Using data from a large cohort of 350 978 US adults, we examined the association of weekend warriors and regularly active leisure-time physical activity patterns with all-cause, CVD and cancer mortality. In addition, weekend warriors and regularly active participants were granularly classified by frequency, duration, and intensity of physical activities. Lastly, we compared mortality outcomes between weekend warriors and regularly active participants, independent of total MVPA.

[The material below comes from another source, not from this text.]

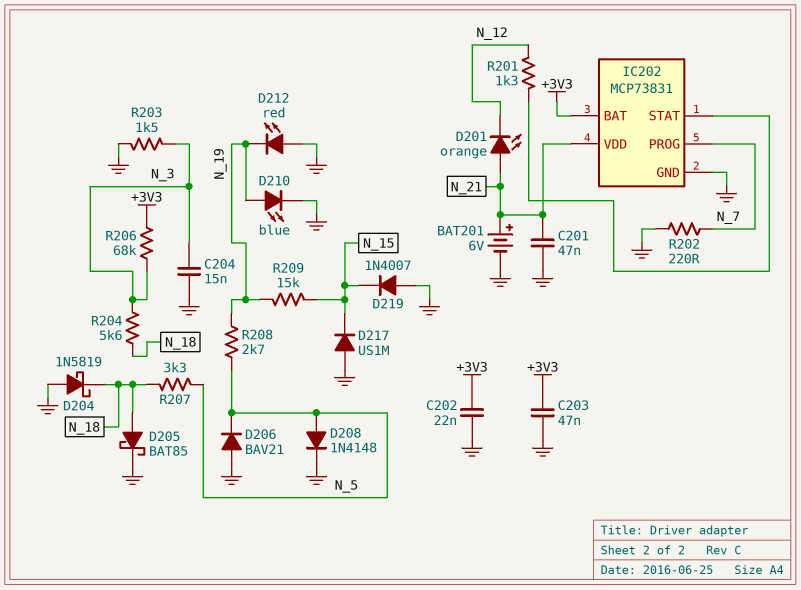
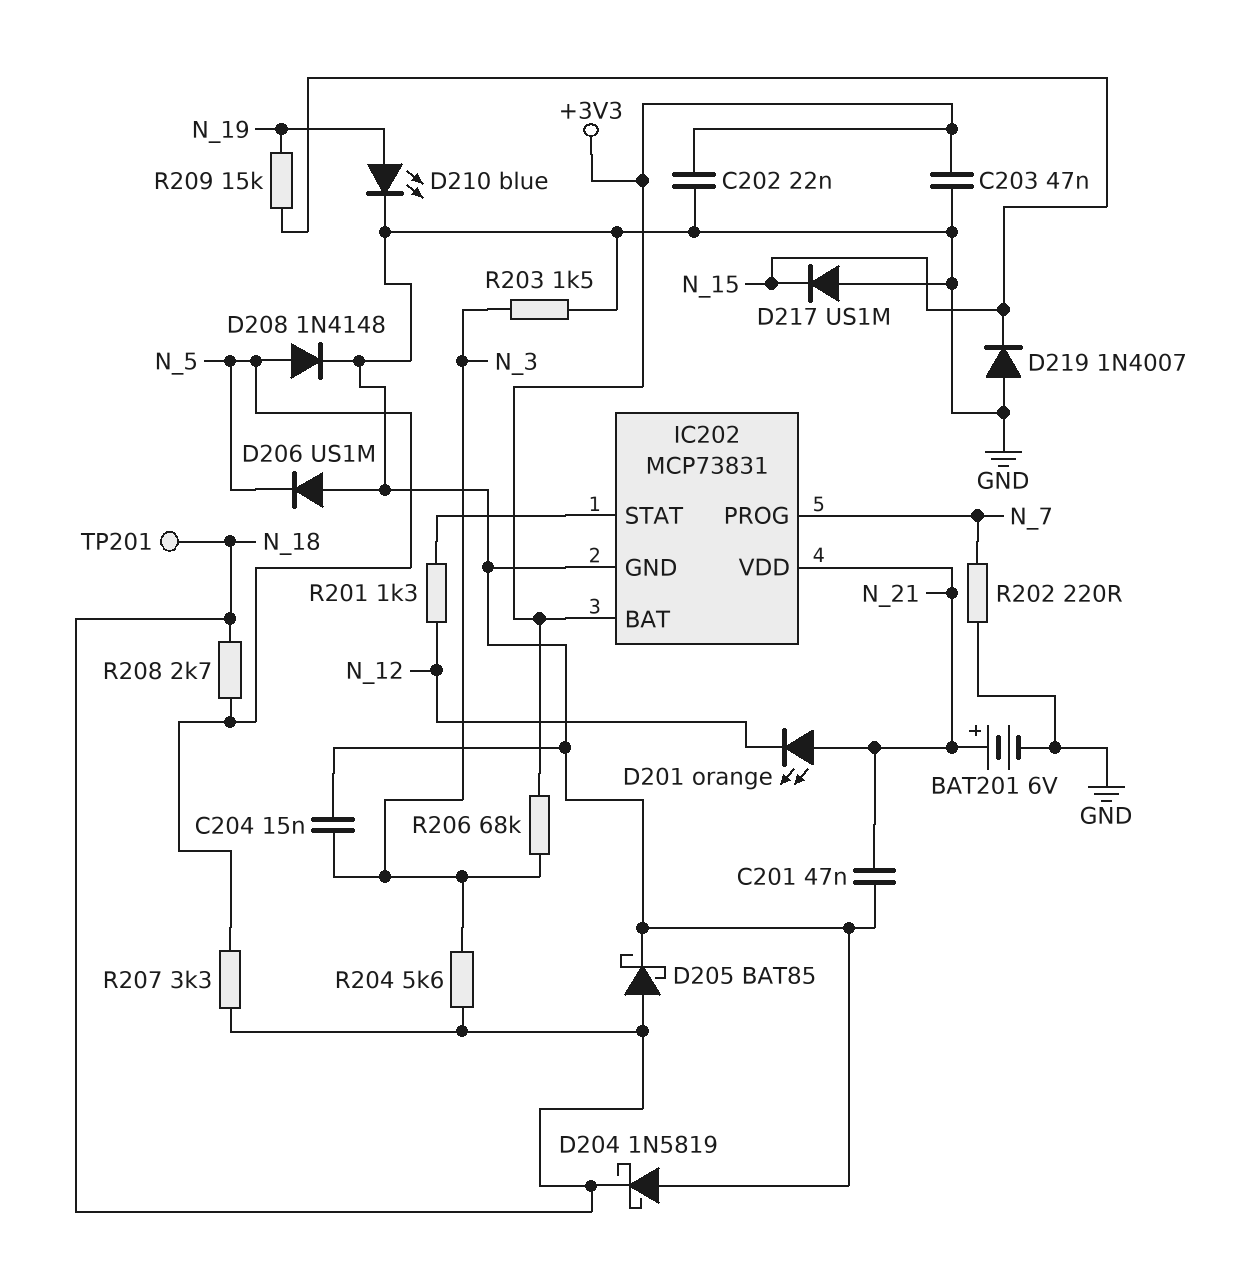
D206: diode BAV21 (A GND, K N_5) -> diode US1M (A GND, K N_5)
D212: LED red (A GND, K N_19) -> none
R208: 2.7k (N_5, N_19) -> 2.7k (N_5, N_18)
TP201: none -> test point (N_18)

This study followed the Strengthening the Reporting of Observational Studies in Epidemiology (STROBE) reporting guidelines. This large prospective cohort study was based on secondary analyses of publicly available and deidentified data from the US National Health Interview Survey (NHIS); therefore, no additional institutional review board approval or informed consent was needed.
Study Design and Population
The NHIS is a nationally representative survey of civilian, noninstitutionalized participants in the US, conducted annually by the Centers for Disease Control and Prevention’s National Center for Health Statistics. The National Center for Health Statistics Disclosure Review Board reviews and approves the NHIS (additional information on ethics approvals and procedures for informed consent are available from the National Center for Health Statistics8). Details on the NHIS design, methodology, and weighting have been published elsewhere.9,10 In brief, the NHIS conducted in 1997 to 2013 used a stratified, complex multistage sampling design to select households from random clusters. From these households, a sample of adults (≥18 years) was randomly selected to respond to a questionnaire on health status, health services, lifestyle risk factors, prevalent diseases, and other health-related issues.9,10 Trained investigators collected data through personal interviews.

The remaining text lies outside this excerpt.